Nel suo primo articolo su “La Divina Provvidenza”, nell’agosto 1913, don Pedrini parla di “voto” di don Guanella compiuto con l’avvenuta istituzione della Pia Unione (Una grande crociata spirituale ed universale in pro’ dei moribondi, LDP, agosto 1913, pp. 122-123).
In questo articolo si legge già che «migliaia di fedeli, di prelati e religiosi, non solo d’Italia, ma anche dalla Svizzera,  Francia, Stati Uniti hanno dato la loro adesione». Da non dimenticare che il primo iscritto fu San Pio X.

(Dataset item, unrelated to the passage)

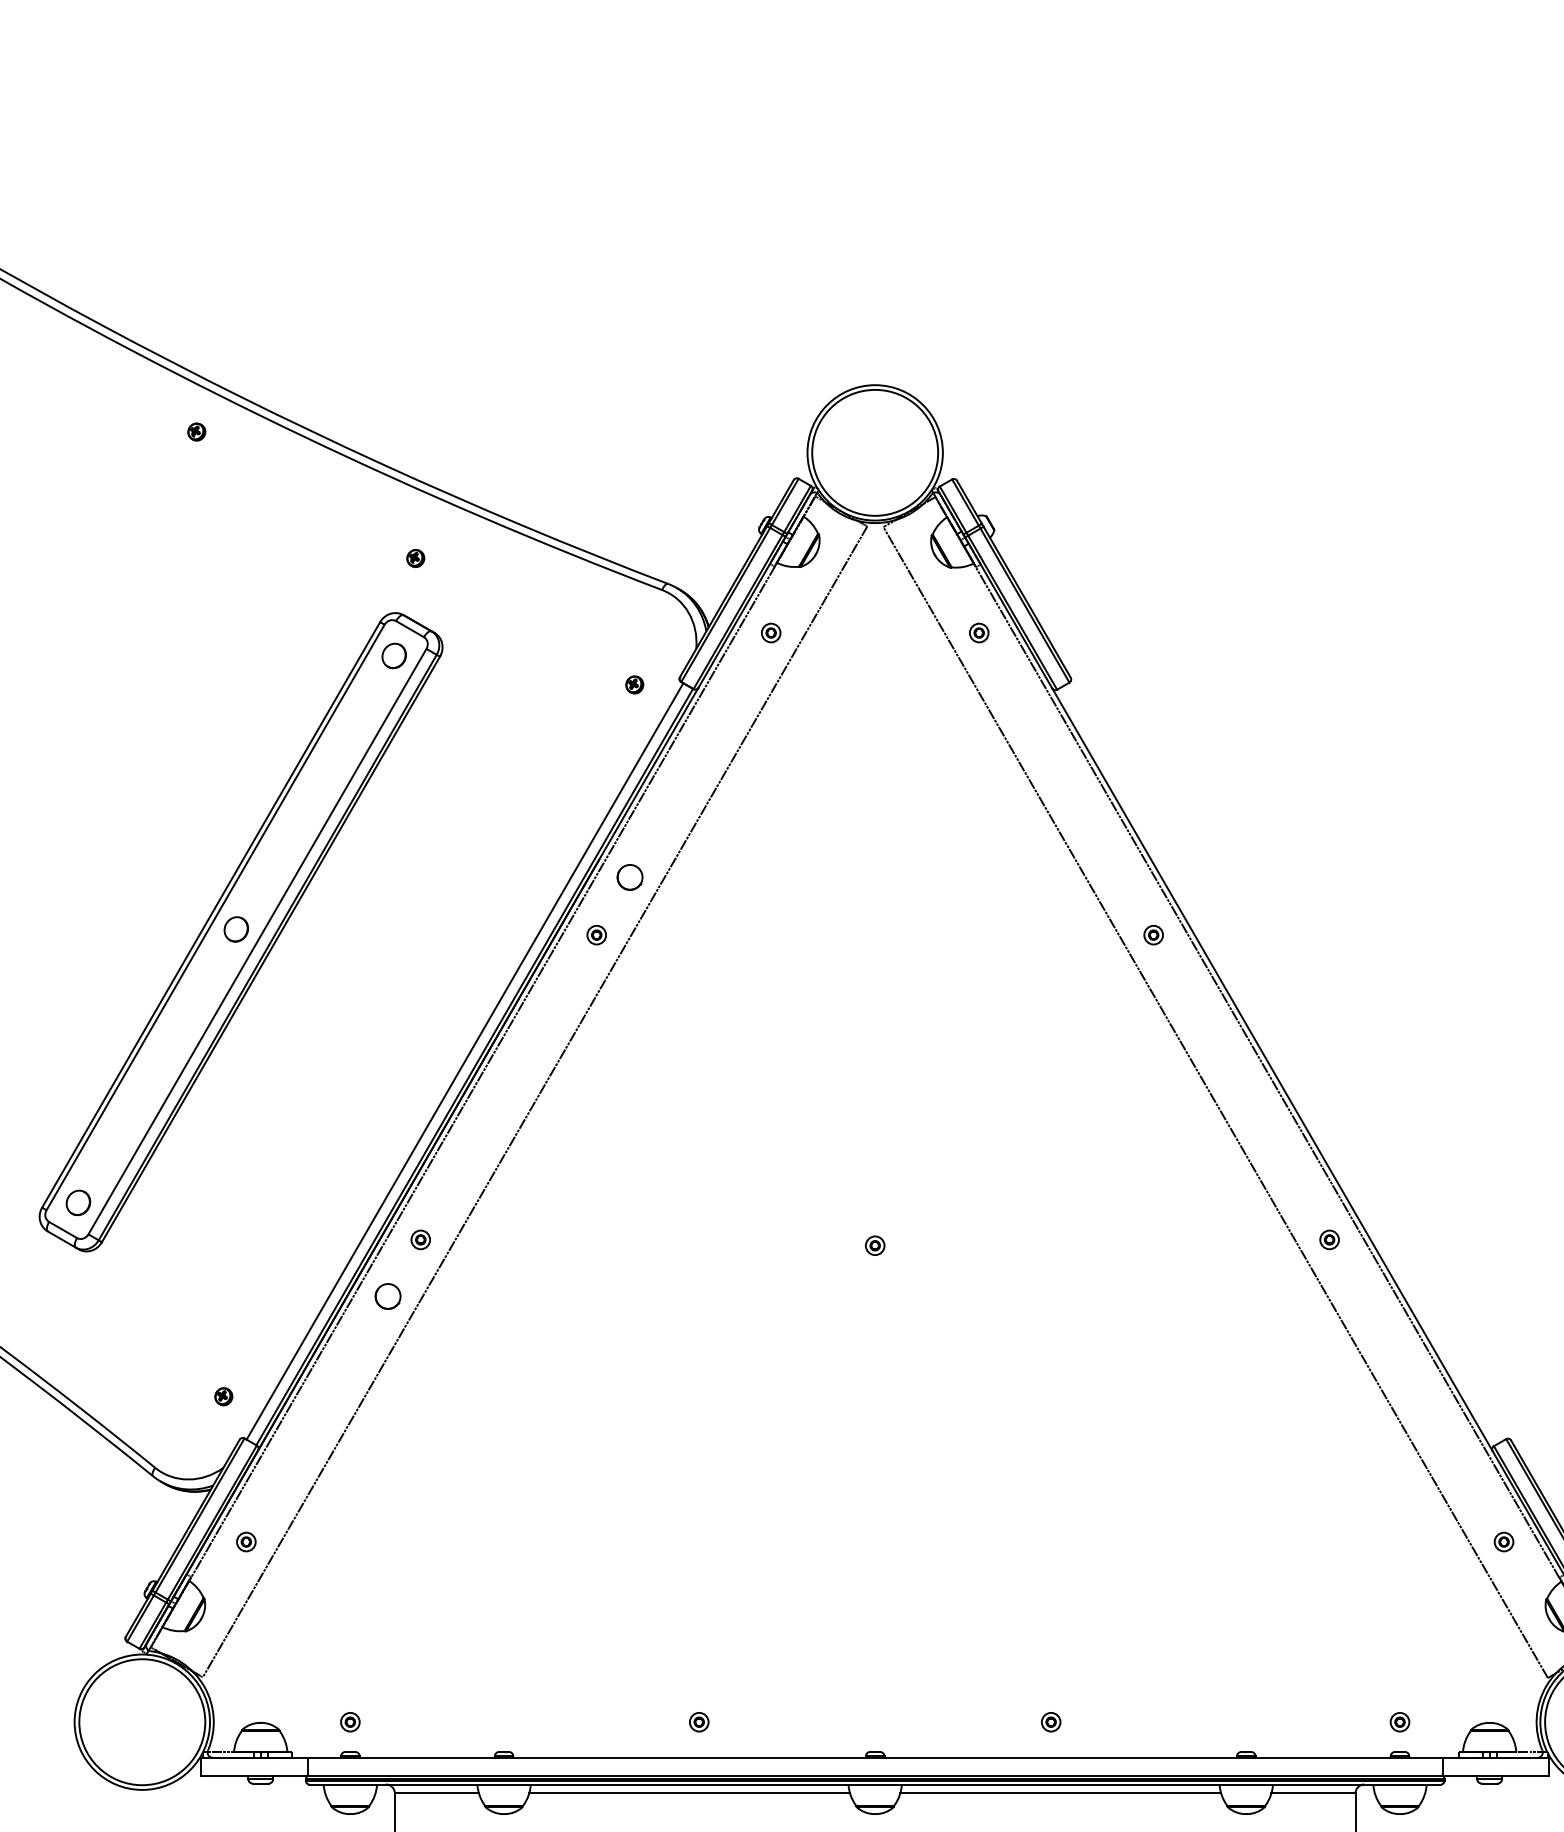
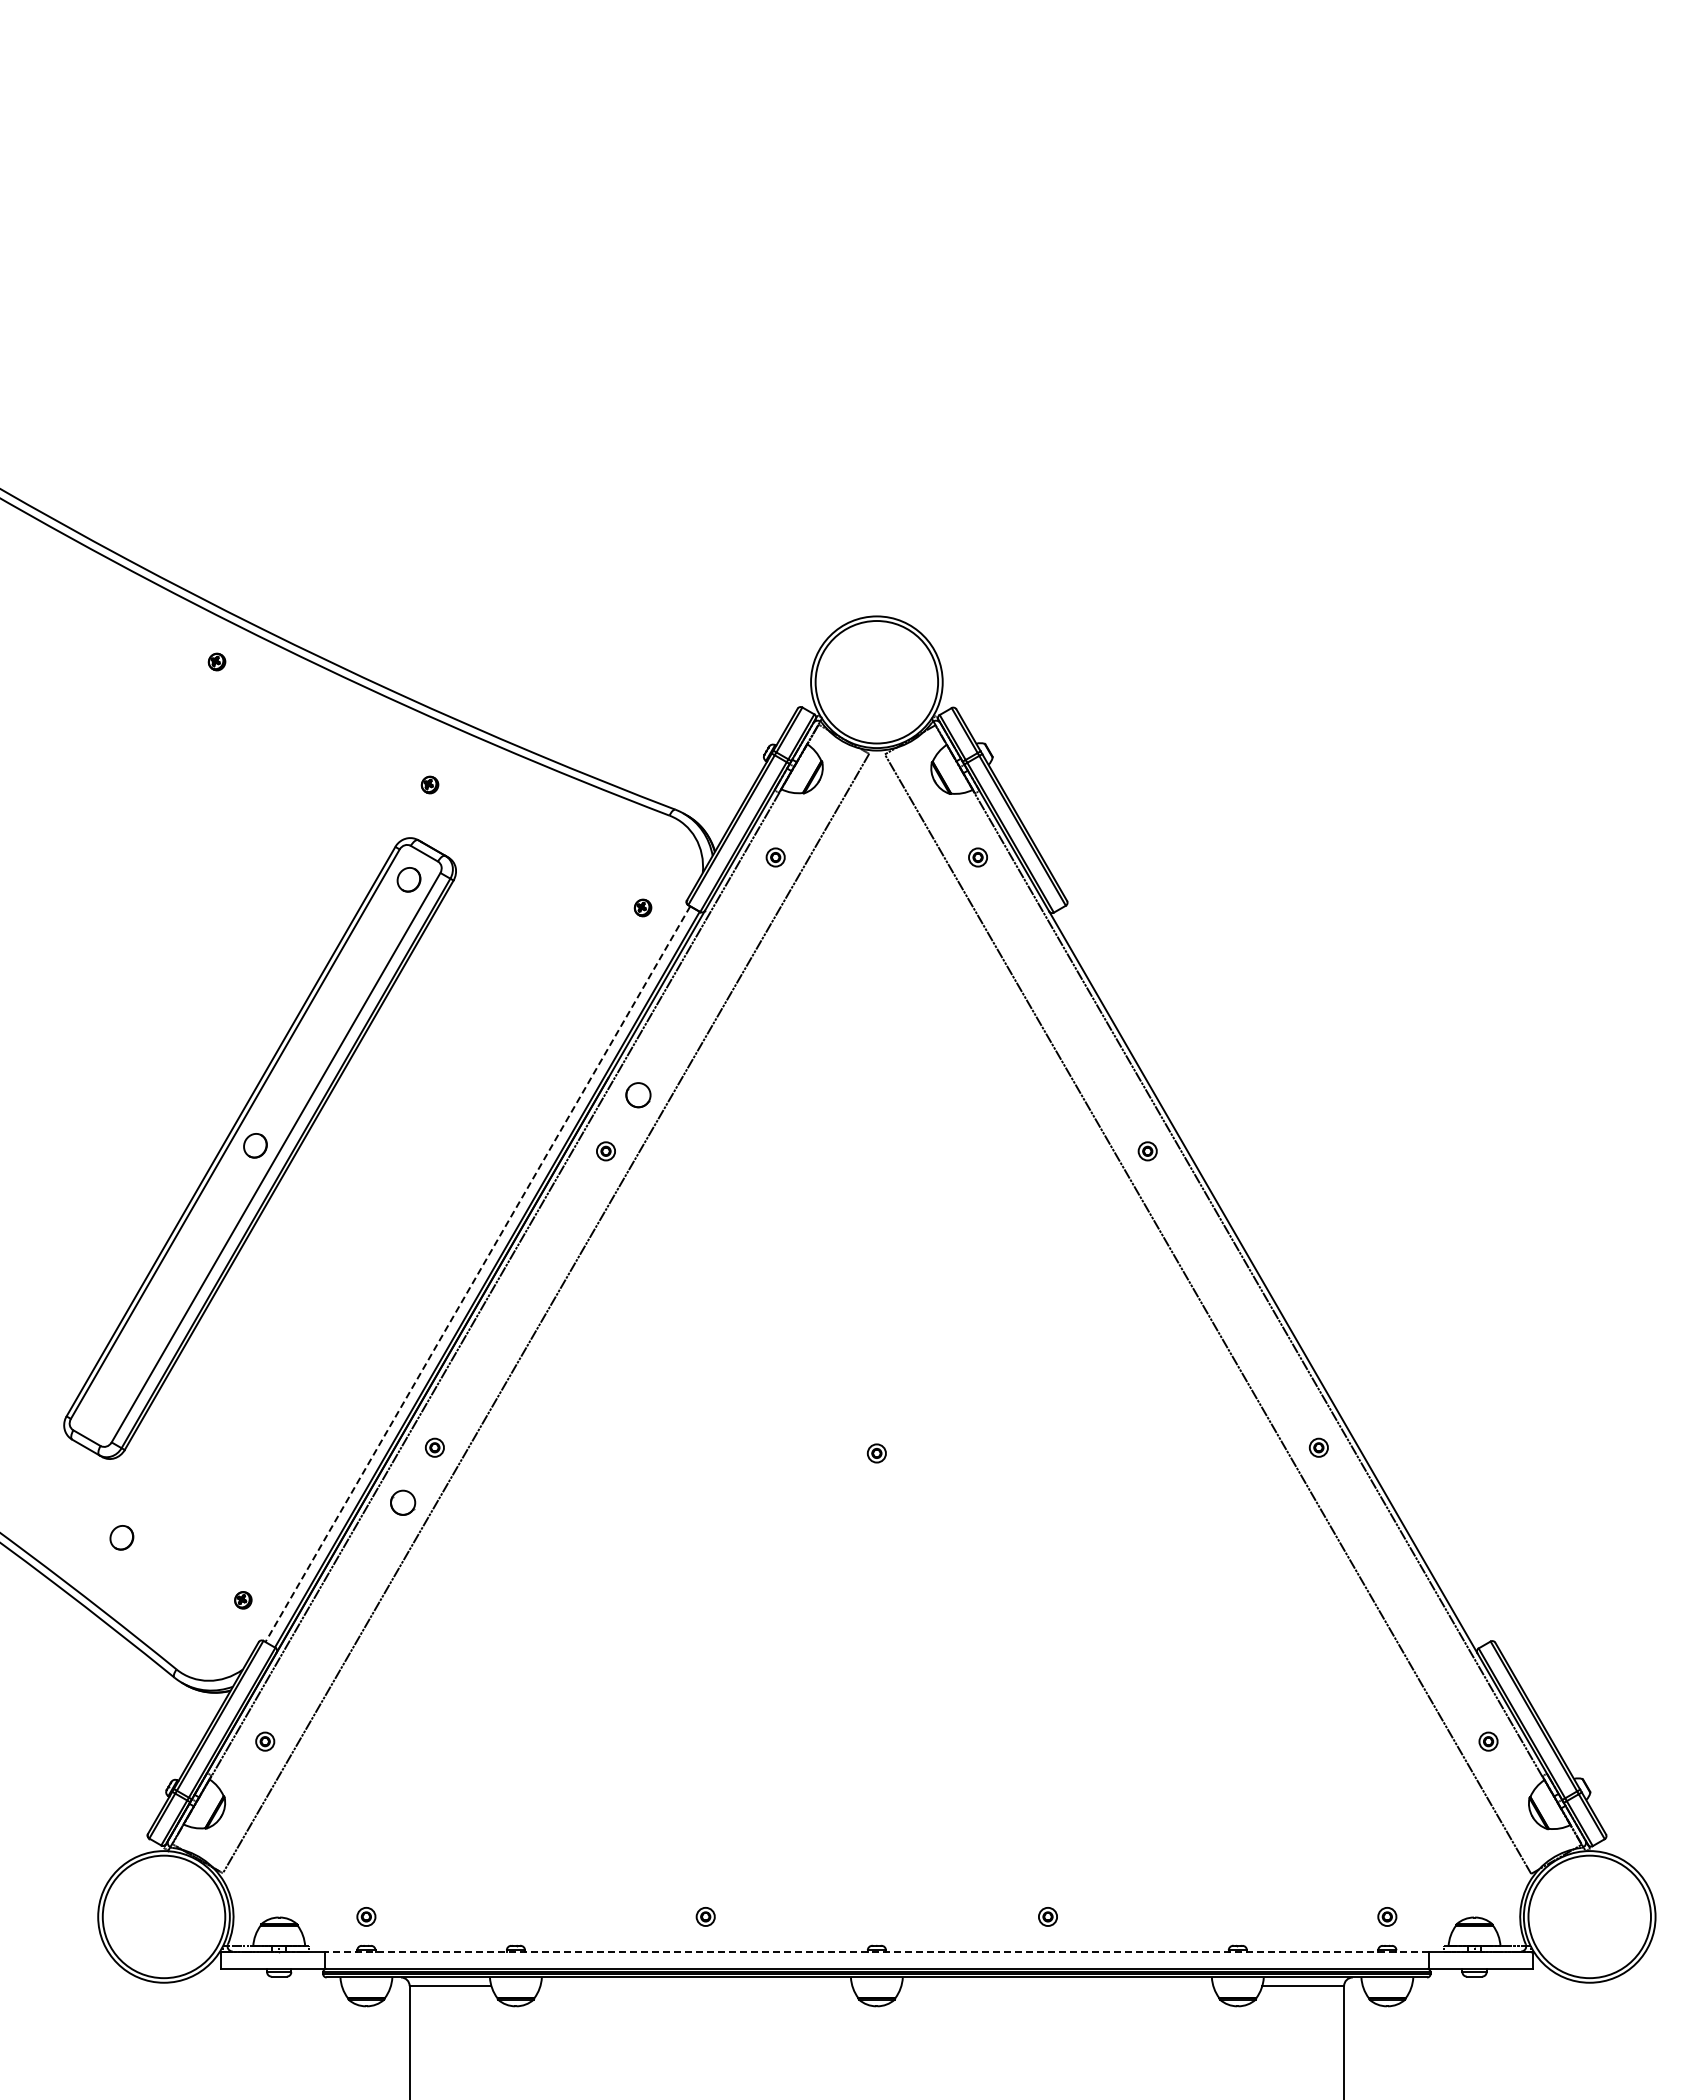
line: (464, 1061) -> (477, 1274), solid -> dashed
part: (78, 1202) -> (121, 1537), moved
line: (874, 1757) -> (876, 1951), solid -> dashed
line: (689, 1793) -> (696, 1986), removed
line: (1060, 1793) -> (1057, 1986), removed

Nel marzo del ‘14, il bollettino “La Divina Provvidenza” (il redattore è forse don Leonardo Mazzucchi) parla ancora del «voto della grande carità del nostro Fondatore finalmente compiuto», attribuendo alla fondazione della Pia Unione lo scopo dell’erezione della chiesa stessa! «E fu per questo fine primario che fu eretto in Roma un tempio monumentale dedicato espressamente al Transito di San Giuseppe» (LDP, marzo 1914).
Forse, lo stesso don Mazzucchi “teorizza” questa intenzione del fondatore nell’articolo di maggio 1914, scrivendo: «Don Luigi disse tra sé: “Siamo venuti a Roma e siamo stati benedetti. A Roma sotto lo sguardo del Padre comune tutte le opere di Dio fioriscono e prosperano… Ma ho nel cuore un altro pensiero e un altro desiderio: c’è bisogno di ben vivere, ma c’è anche bisogno di ben morire. Una buona morte è tutto. Cosa conta tutto il lavoro consacrato alla salvezza delle anime se poi muoiono male?… La nostra chiesa di Roma l’ho voluta dedicare al Transito di San Giuseppe, per portare alle anime un modello, un protettore della buona morte, per stabilire in quel tempio una supplica perenne al Grande Santo dei morenti a beneficio delle anime che passano dal tempo all’eternità”» (LDP, maggio 1914, pp. 69-70).